Shopping Carts Can be a Danger to Children
  (vol.98 Issue 1) by John Morse, PhD

The Consumer Product Safety Commission reports that in 1991, there were 25,500 children injured by shopping carts that required emergency room treatment! By 1992, that number had risen to 26,700. A sizable percentage of these injuries are from cart tip-over. The CPSC estimates that 1 out of every 2,000 children will be injured in a shopping cart tip-over accident before reaching age 6. This is an injury that will require treatment in an emergency room. A rear tip-over, for instance, normally results in a broken femur or worse.

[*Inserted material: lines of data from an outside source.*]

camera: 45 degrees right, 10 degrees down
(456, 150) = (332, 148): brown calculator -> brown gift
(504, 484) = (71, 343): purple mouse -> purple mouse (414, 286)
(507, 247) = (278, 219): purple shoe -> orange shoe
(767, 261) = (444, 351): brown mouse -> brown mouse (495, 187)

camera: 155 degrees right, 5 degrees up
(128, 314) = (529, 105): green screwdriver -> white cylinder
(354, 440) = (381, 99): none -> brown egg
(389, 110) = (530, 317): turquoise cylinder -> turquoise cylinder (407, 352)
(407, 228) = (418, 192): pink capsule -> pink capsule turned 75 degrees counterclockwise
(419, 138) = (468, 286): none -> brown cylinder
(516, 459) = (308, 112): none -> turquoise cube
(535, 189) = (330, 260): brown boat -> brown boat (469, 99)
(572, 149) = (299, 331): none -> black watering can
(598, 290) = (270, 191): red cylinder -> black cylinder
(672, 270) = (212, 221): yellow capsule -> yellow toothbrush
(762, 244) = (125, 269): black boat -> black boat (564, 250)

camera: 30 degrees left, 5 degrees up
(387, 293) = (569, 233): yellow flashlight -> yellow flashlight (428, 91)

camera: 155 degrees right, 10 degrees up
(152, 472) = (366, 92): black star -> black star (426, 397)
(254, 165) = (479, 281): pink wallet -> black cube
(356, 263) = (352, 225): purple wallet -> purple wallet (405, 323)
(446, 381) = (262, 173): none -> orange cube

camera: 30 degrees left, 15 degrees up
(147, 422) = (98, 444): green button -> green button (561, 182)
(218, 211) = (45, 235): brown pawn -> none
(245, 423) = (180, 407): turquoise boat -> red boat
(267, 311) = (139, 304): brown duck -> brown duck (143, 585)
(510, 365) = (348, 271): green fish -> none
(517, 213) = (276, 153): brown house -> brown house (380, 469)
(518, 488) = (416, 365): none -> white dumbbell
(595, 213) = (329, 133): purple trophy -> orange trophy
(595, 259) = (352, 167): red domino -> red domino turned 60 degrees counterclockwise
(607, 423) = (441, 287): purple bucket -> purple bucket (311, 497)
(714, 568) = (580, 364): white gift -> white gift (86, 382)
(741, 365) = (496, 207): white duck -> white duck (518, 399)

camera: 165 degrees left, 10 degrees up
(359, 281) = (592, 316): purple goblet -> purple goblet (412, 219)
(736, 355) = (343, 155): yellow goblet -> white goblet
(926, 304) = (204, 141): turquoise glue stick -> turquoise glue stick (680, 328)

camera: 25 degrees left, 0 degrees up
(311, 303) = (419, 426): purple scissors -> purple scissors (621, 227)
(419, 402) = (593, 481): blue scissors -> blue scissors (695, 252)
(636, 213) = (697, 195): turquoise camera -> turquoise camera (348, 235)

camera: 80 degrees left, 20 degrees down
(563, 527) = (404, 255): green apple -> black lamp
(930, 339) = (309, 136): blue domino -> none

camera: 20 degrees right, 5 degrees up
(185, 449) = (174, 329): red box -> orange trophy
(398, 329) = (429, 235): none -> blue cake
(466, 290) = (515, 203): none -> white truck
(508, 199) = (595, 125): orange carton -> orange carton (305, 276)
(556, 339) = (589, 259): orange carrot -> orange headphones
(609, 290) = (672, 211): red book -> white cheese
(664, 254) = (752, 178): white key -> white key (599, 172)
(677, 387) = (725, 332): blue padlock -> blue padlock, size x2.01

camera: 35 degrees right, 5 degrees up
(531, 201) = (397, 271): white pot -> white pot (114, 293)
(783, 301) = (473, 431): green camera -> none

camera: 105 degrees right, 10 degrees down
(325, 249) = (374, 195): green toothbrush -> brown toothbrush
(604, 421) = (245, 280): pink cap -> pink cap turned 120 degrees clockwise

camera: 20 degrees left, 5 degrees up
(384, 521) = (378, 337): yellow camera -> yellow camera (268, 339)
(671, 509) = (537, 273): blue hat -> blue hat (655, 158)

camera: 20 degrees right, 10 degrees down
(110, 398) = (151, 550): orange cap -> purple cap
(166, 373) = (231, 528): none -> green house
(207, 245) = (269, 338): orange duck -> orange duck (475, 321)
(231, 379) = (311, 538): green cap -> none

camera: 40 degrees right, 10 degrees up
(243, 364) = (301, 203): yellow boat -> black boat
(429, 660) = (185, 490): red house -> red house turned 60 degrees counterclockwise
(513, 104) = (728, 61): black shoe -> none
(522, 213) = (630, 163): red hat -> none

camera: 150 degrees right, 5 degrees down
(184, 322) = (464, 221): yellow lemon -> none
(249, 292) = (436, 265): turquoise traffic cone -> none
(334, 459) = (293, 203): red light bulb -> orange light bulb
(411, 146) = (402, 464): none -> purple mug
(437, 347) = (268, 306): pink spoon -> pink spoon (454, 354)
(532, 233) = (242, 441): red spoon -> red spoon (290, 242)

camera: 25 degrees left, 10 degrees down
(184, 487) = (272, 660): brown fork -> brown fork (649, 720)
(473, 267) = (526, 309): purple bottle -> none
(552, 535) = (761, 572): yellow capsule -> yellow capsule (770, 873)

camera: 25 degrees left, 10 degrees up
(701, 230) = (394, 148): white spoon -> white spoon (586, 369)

Ryan Engineering has performed testing on a number of shopping carts. We placed a simulated 29 pound child in the child seat and measured the amount of force on the handle necessary to tip the cart over backward. These amounts were shockingly low for some models of shopping carts.

Carts can be tipped over by pulling straight downward on the handle, and they can be tipped over by pulling downward and backward at the same time.

These forces happen when older children hang or yank downward on the handle or when someone trips or when someone pulls backwards momentarily as the rear wheels run over an obstruction as small as 1/16th inch high. Also adults often lean on shopping cart handles. For unstable shopping carts, as little as 75 pounds straight downward can cause the cart to flip backwards. For a stable shopping cart, the downward force can range over 3000 pounds.

The combination of a rearward pull in the horizontal direction plus a downward force happens frequently in shopping cart use. Imagine a child hanging onto the handle while leaning backwards or an adult resting his arm on the handle at an angle. As an example, if the combination of the horizontal and vertical forces make an angle that is 20 degrees off the vertical in the rearward direction, the tip-over force ranges from 31 to 99 pounds.

Ryan Engineering has found the design differences between these carts to be based on aesthetics, rather than utility, function, or price. Therefore, a cart that is easily tipped over has no engineering basis for its unsafe design.